Asian session review: the US dollar is showing negative dynamics

TimeCountryEventPeriodPrevious valueForecastActual
06:00GermanyTrade Balance (s.a.), blnFebruary16.217.817.7
06:00GermanyIndustrial Production s.a. (MoM)February2%-1.1%-1.3%
06:00United KingdomHalifax house price indexMarch-0.2%0.2%-0.5%


During today's Asian trading, the US dollar declined significantly against major currencies, resuming its decline after a temporary rebound on Friday, as President Trump doubled down on his aggressive tariff strategy, fueling investor concerns about a potential recession and prompting bets that the Federal Reserve may begin cutting interest rates as early as May.

The US Dollar Currency Index (DXY), which tracks the dynamics of the dollar against six currencies (euro, swiss franc, yen, canadian dollar, pound sterling and swedish krona) fell by 0.51% to 102.49. Futures markets now price in nearly five rate cuts for the year, driving Treasury yields lower and weakening the dollar, even against safe-haven currencies.

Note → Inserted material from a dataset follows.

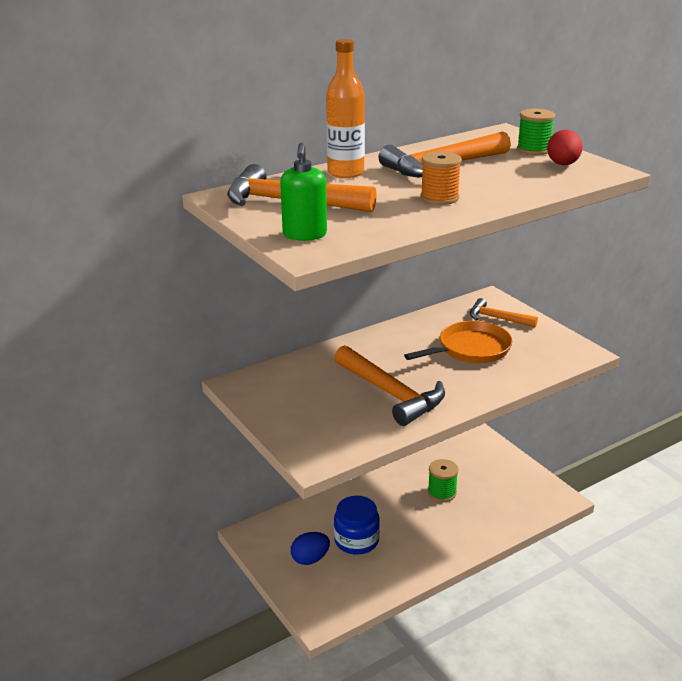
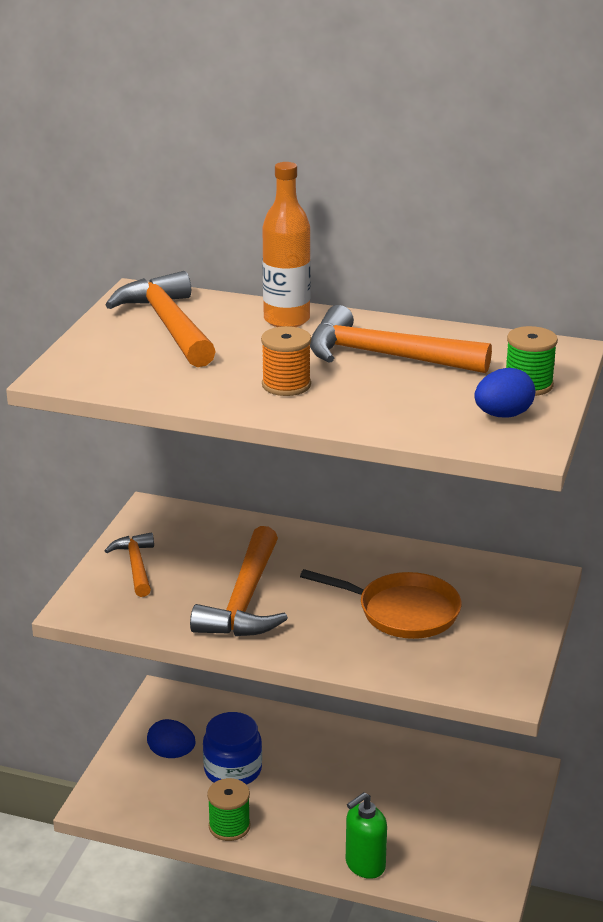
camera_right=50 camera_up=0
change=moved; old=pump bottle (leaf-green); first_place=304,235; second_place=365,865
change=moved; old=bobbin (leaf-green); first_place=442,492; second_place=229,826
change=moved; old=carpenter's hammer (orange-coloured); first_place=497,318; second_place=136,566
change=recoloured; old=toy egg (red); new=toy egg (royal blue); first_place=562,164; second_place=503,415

Trump dismissed market concerns, stating no deal with China would be made until the trade deficit is resolved. Meanwhile, China hinted that its response would reflect market sentiment. JPMorgan economist Bruce Kasman warned that continued trade tension could derail the current global growth, estimating a 60% chance of recession. He expects the Fed to start cutting rates in June and continue at each meeting through January, lowering the upper bound to 3.0%. Although inflation is expected to rise due to tariffs, investors believe recession fears outweigh the inflation threat. U.S. consumer price data due later this week is expected to show another 0.3% increase in March, but analysts believe it's only a matter of time before tariffs sharply raise prices on everything from food to cars.

The yen rose by 1.05% against the US dollar amid increased demand for safe haven assets. Meanwhile, the Bank of Japan (BOJ) warned that uncertainty around the country’s economic outlook is increasing, as some companies expressed concern over potential profit losses due to U.S. trade tensions. The warning reflects growing fears that President Trump’s tariffs could disrupt Japan’s moderate recovery. In its quarterly meeting with regional branch managers, the BOJ maintained its view that all nine regions are either recovering or picking up moderately. However, it emphasized that uncertainty is rising - especially around corporate output and earnings due to escalating U.S. trade measures. The BOJ’s regional assessments will be closely watched ahead of its April 30–May 1 policy meeting, where rates are expected to remain unchanged at 0.5%.